The final third of Grant Morrison’s run on Doom Patrol provides an almost wilfully schizoid collection. The first half is dazzling, as good as Book One, while the second is largely bereft of imagination, and the content to which some imagination has been supplied hasn’t dated well.

Over the first half, originally released in paperback as Magic Bus, Morrison is a virtuoso, skimming across styles from absurd political pastiche to self-indulgent, cerebral science-fiction concerning itself with rebirth, via a celebration of Jack Kirby. He culminates by recontextualising how the individual members of the Doom Patrol ended up as part of the team. Were they the subjects of random tragic accidents, or was there more sinister intent at work? It’s a shocker. In some ways very traditional superhero material, but the twisted imagination at play disguises this. The Kirby pastiche is also memorable. It may at first seem the chasm between Kirby and Morrison is vast, but what connects them intimately is their prioritising ideas and moving on to the next concept, an option unavailable to less fertile creators.
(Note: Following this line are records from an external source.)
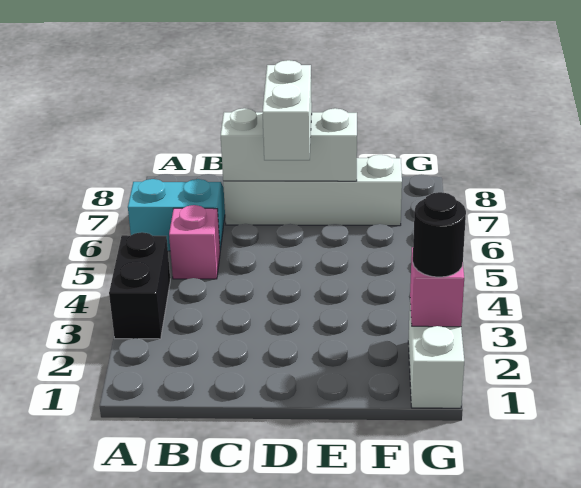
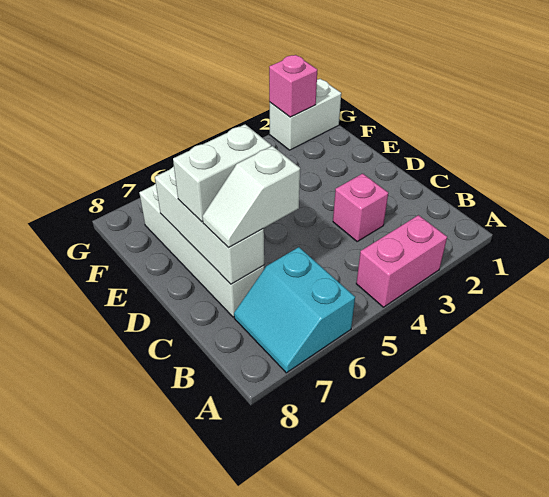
black brick A3:A4 level 1 -> pink brick A3:A4 level 1
pink brick B5 level 1 -> pink brick C3 level 1
none -> white slope C6:C7 level 3 top 6
black round brick G2 level 3 -> none

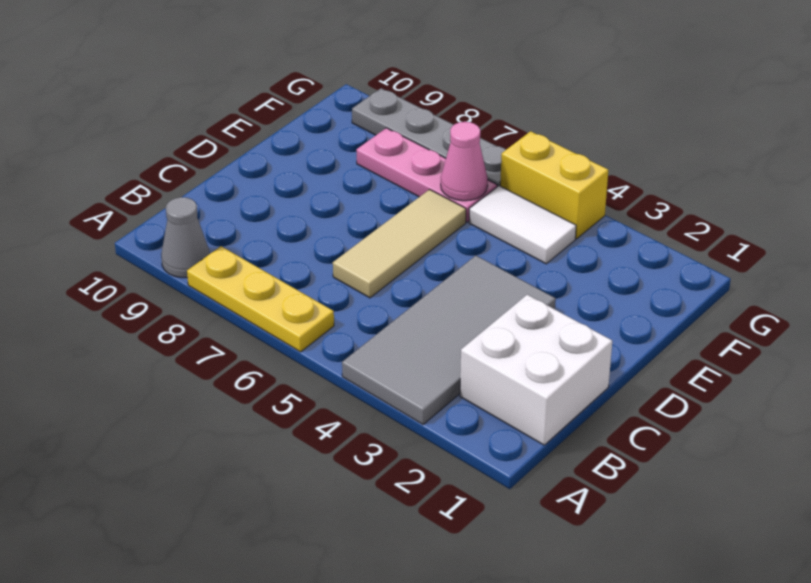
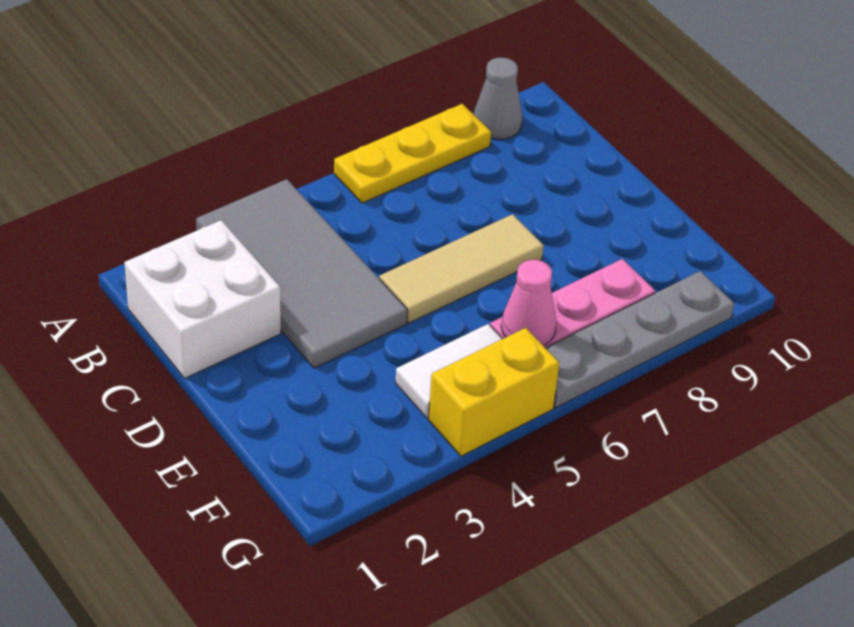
tan tile C6:E6 level 1 -> tan tile D5:D7 level 1

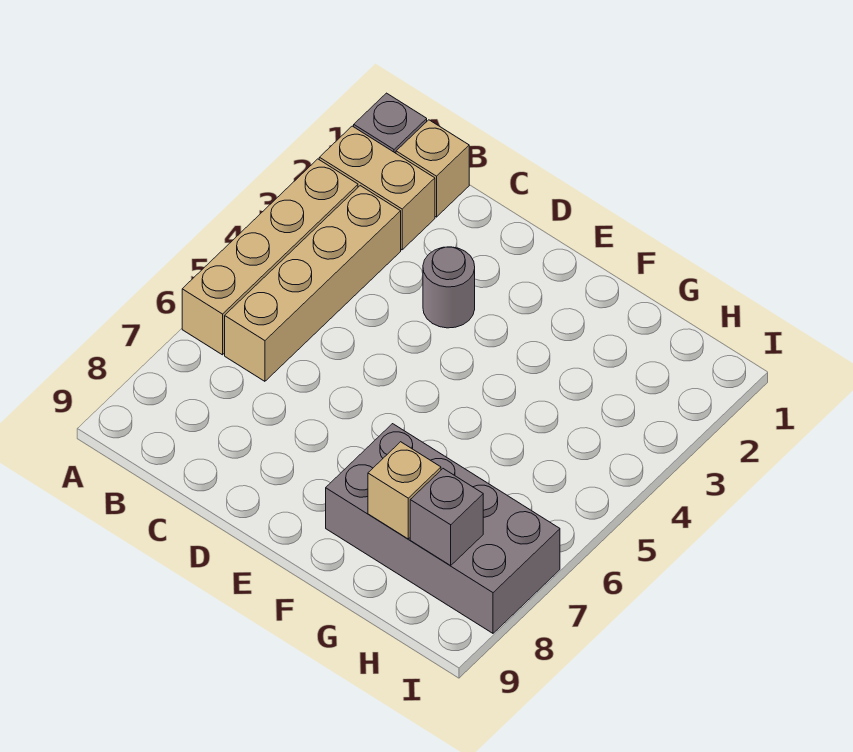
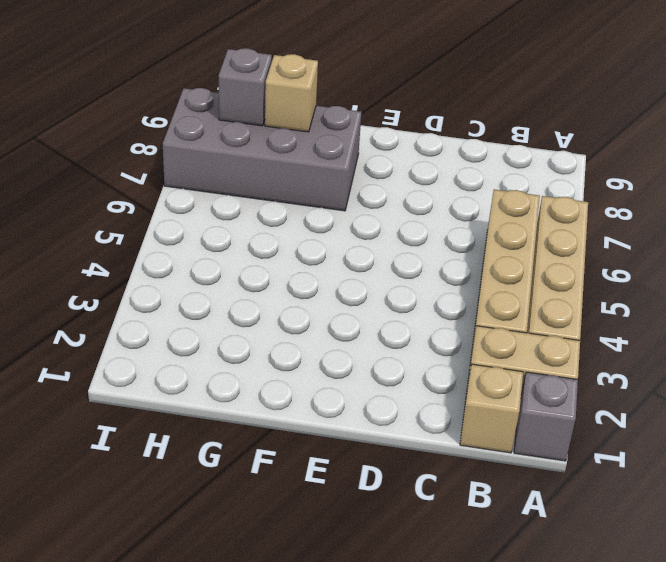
grey round brick D3 level 1 -> none

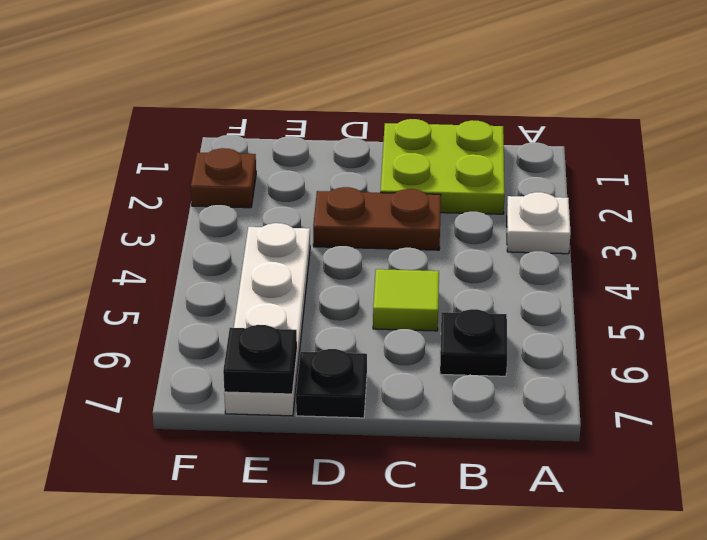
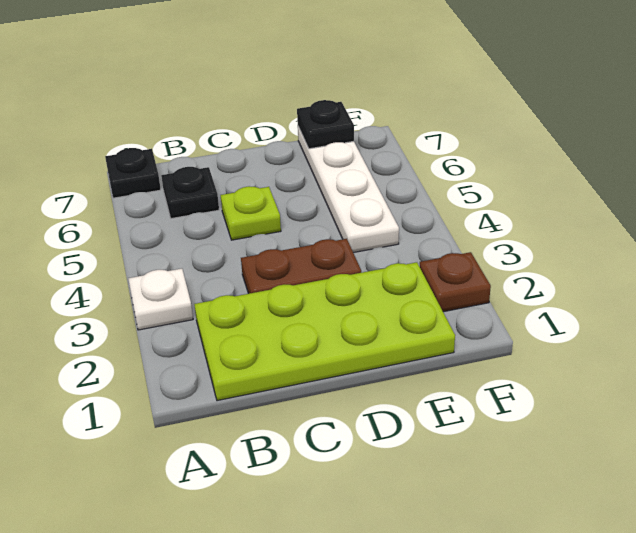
lime plate B1:C2 level 1 -> lime plate B1:E2 level 1
lime tile C5 level 1 -> lime plate C5 level 1
black plate D7 level 1 -> black plate A7 level 1

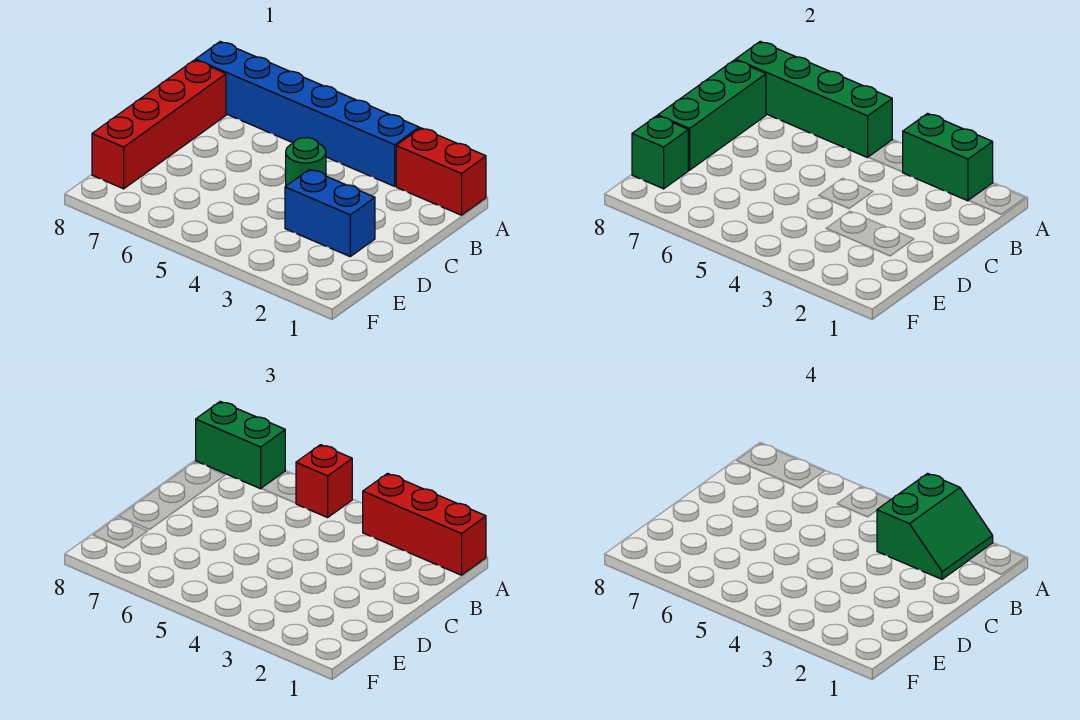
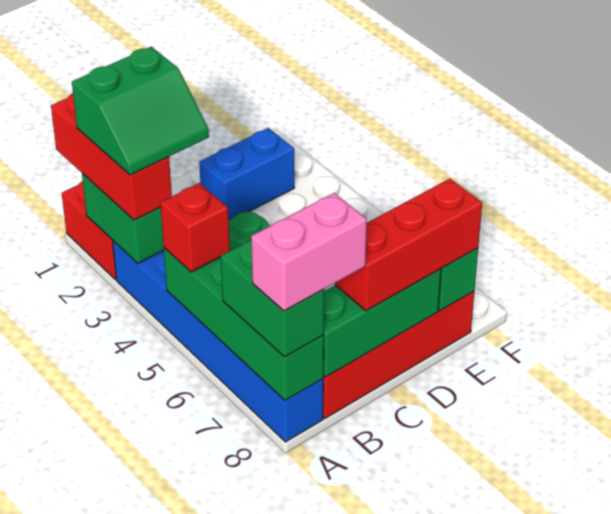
green slope A2:B3 level 4 top 3 -> green slope A2:B3 level 4 top 2
none -> pink brick A8:B8 level 4
none -> red brick C8:E8 level 3
blue brick D2:D3 level 1 -> blue brick D2:E2 level 1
Regular artist Richard Case copes well with the new revelations of the Doom Patrol’s origins. He’s been producing standard superhero art throughout, and this is a story it fits. Philip Bond’s looser cartooning is also right for the nutty idea of Mr Nobody running for US President, and for the Kirby homage Ken Steacey mimics Kirby’s style exquisitely.
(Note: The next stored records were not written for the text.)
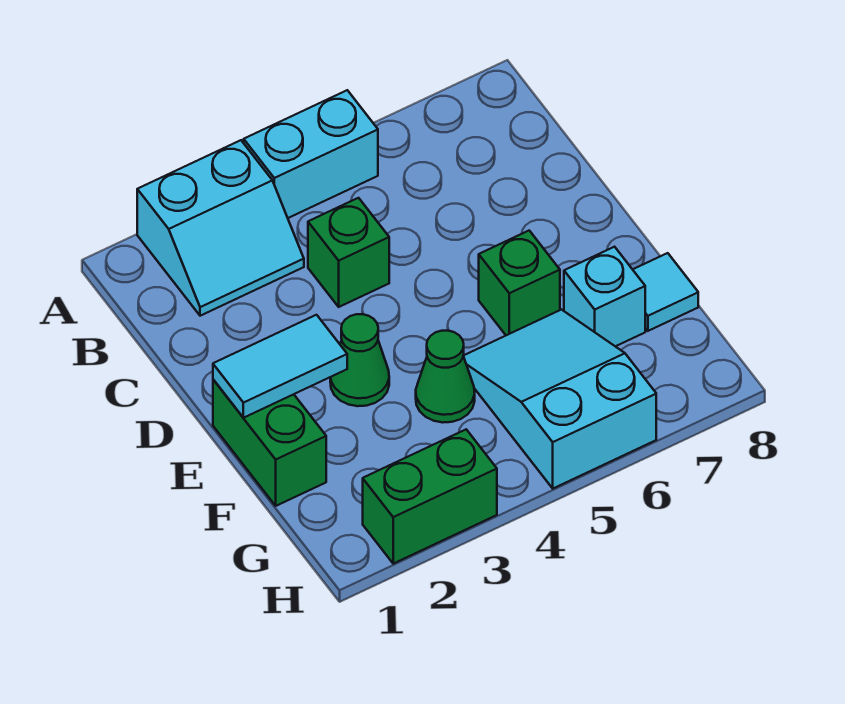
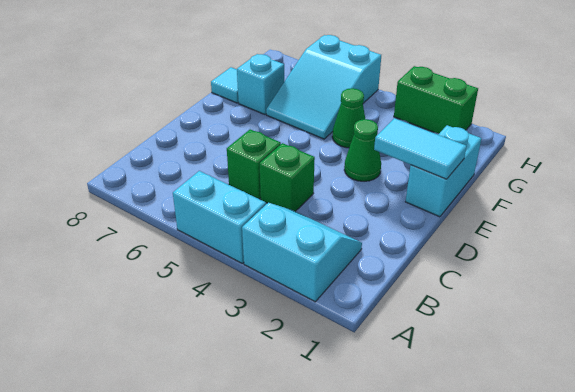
green brick E1:F1 level 1 -> cyan brick E1:F1 level 1
green brick E6 level 1 -> green brick C5 level 1

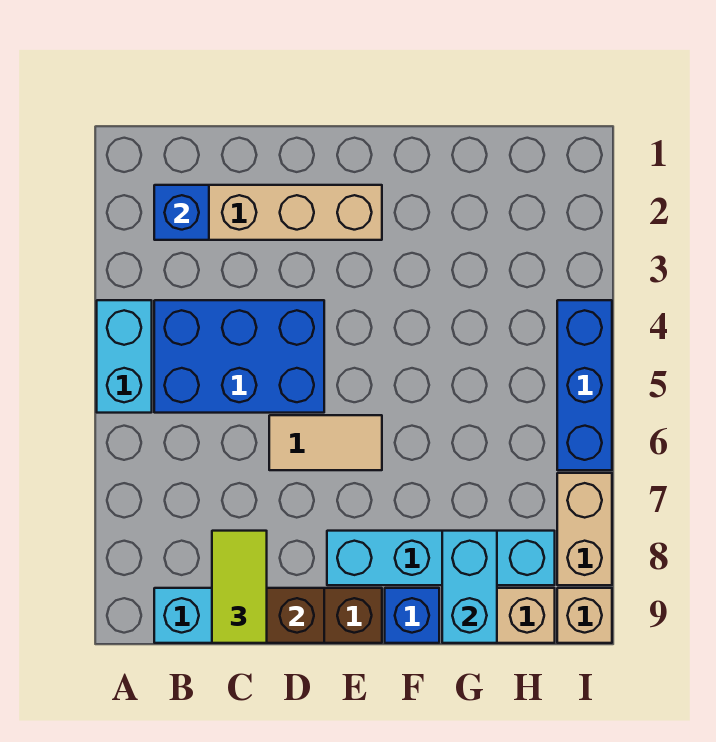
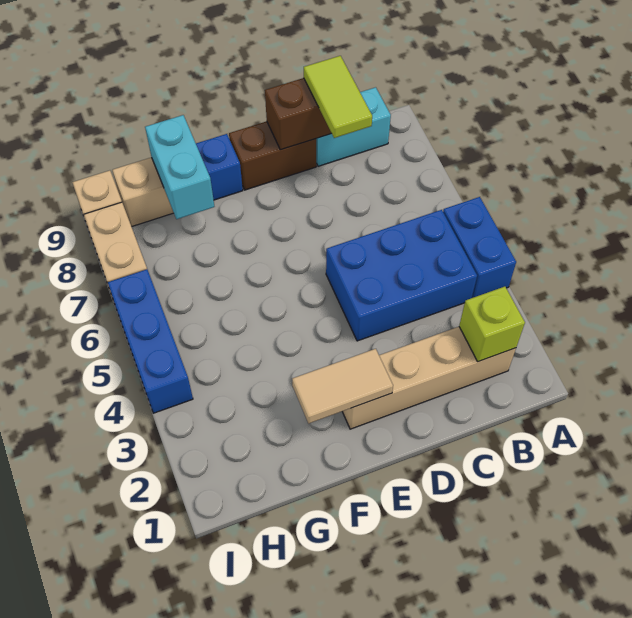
cyan brick A4:A5 level 1 -> blue brick A4:A5 level 1
blue brick B2 level 2 -> lime brick B2 level 2
tan tile D6:E6 level 1 -> tan tile E2:F2 level 2
cyan brick E8:H8 level 1 -> none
Beyond that, the wheels come off in spectacular fashion. The most imaginative content of what was previously released as Planet Love is a savage mauling of Rob Liefeld’s form of comics in ‘Doom Force’, individual chapters deliberately drawn badly by a succession of artists. With Liefeld and his 1990s influence long forgotten the joke wears rapidly threadbare, but is extended to fifty pages. It’s also rather hypocritical following the poorest material Morrison turned out on Doom Patrol, a barely readable self-parody combined with a poorly conceived and very obvious superhero story. It’s as if he took the criticism of his approach to heart and gave those critics a soulless page filler, going out with a two-fingered whimper. Stan Woch drawing the pages from Case’s layouts seals a depressing experience.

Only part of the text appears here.